On 18 May 2011, that is just two clear business days before the hearing, R2's solicitors wrote to W's solicitors stating "in line with our client's ongoing duty of disclosure we enclose herewith further documents that our client will be relying on at the hearing on 23 May 2011 … Please note that elements of the disclosed documentation have been redacted and only items that are seen as relevant are being disclosed". There were 123 pages of documents enclosed which related to events in 1998 when the company was formed. They had indeed been very heavily redacted. One document was an affidavit from K H, H's father then imprisoned in HMP Brixton, made in what appear to be confiscation proceedings under the Criminal Justice Act 1988. About 95% of the text had been obliterated. No-one could have derived any meaningful knowledge from what was left.

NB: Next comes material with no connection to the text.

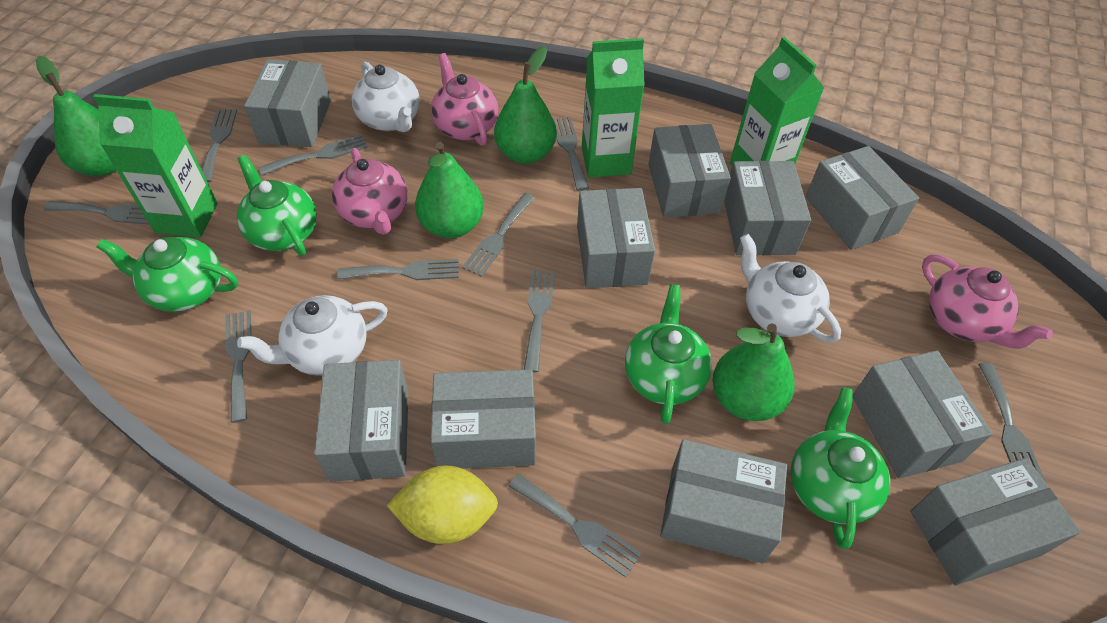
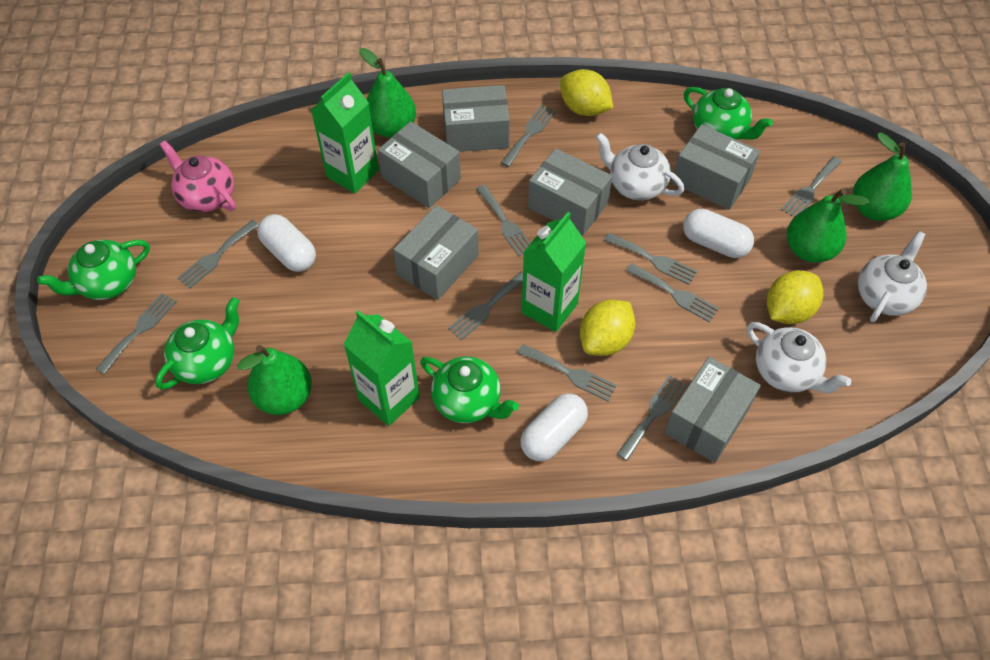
grey box: 10 -> 6
pink teapot: 3 -> 1
white capsule: 0 -> 3
yellow lemon: 1 -> 3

On Saturday 21 May 2011 the skeleton argument of Mr Geraint Jones QC for R2 was prepared and emailed. Given that this was not a business day it is to be treated as being served on Monday 23 May 2011, the first day of the hearing. That document did not state that R2 asserted a beneficial interest in the shares of the Company. To my clear recollection of the submissions made to me on the hearing of the appeal such an assertion was not made until much later, in or about October 2011, pursuant to a further order of District Judge Bassett-Cross 1. The language of the skeleton was uncompromising. It described the steps taken by W's solicitors as "astonishingly inept and inappropriate". It asserted that it was "incumbent on W to join the beneficiaries", relying on a number of authorities including a decision of my own: TL v ML [2006] 1 FLR 1263. It asserted that "W cannot ask this court to make any findings/rulings concerning the beneficial interest(s) in the 334 shares. This is because her solicitors have failed to join the appropriate beneficiaries into the action". Interestingly, in relation to the s37 application against R2 (which was of course the only relevant application with which she was concerned) it was stated "whether the Court does or does not [set the transfer aside] is...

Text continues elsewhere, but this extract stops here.